A taluni capita il privilegio di trascorrere un’intera vita in compagnia di Dio, ad altri di rifiutarlo per sempre, ad altri ancora di amarlo e poi rinnegarlo, ad altri ancora di rinnegarlo per poi abbracciarlo senza ritegno. All’altalenante discrezione con cui la libertà umana vaglia ciò a cui aggrapparsi, corrisponde la fedeltà cocciuta di Dio che sempre bracca ogni anima da vicino … e persino di più quelle che lo ignorano. Si accorse anche di questo Wilde in prigione:
Avevo toccato la mia anima, oserei dire, nella sua ultima essenza. Ne ero stato il nemico, in molti modi, ma infine la trovai ad aspettarmi come un amico. Venire in contatto con la propria anima rende semplici al pari di un bambino, proprio come Cristo ci raccomandò di essere.
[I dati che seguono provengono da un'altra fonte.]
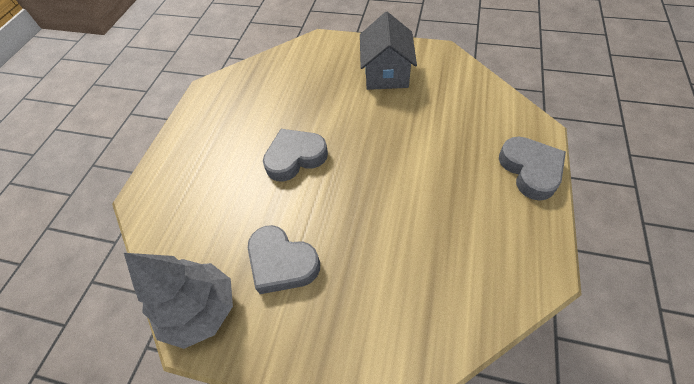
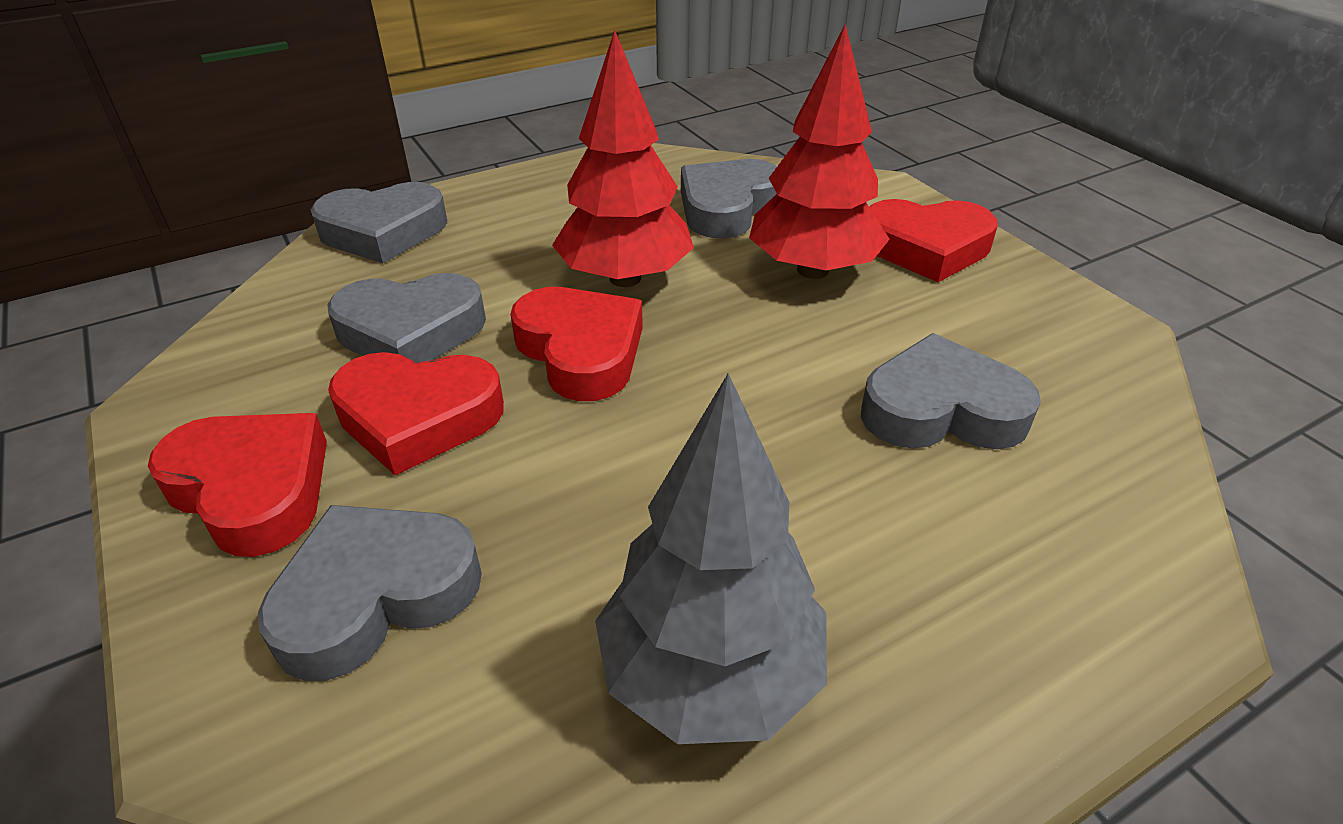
grey heart: 3 -> 5
grey house: 1 -> 0
red heart: 0 -> 4
red tree: 0 -> 2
Siamo noi che possiamo fuggire lontano da Lui, ma ogni qualvolta vorremo riavvicinarci Lo troveremo in spasimante attesa di noi. La citazione appena riportata è presa dalla lunga lettera che Oscar Wilde scrisse in carcere, di getto, e che fu pubblicata con il titolo di De profundis. Da questo testo meraviglioso vogliamo proporvi alcuni passaggi che documentano come, nel momento di massima sofferenza, Wilde ritrovò uno sguardo limpidissimo con cui osò fissare Gesù. Le parole si fanno incandescenti, non più solo affascinanti e accattivanti. Brucia un’anima commossa dietro ogni intuizione. Perché tutti lo avevano abbandonato o tradito, ma Gesù era rimasto fedele ad attenderlo. In prigione l’artista lasciò il posto a un uomo che ripartiva da capo ogni giorno da un gesto semplice:
e ogni mattina, dopo aver pulito la cella e lavato la gavetta, leggo un poco dei Vangeli, una dozzina di versi presi a caso. È un modo bellissimo per iniziare la giornata.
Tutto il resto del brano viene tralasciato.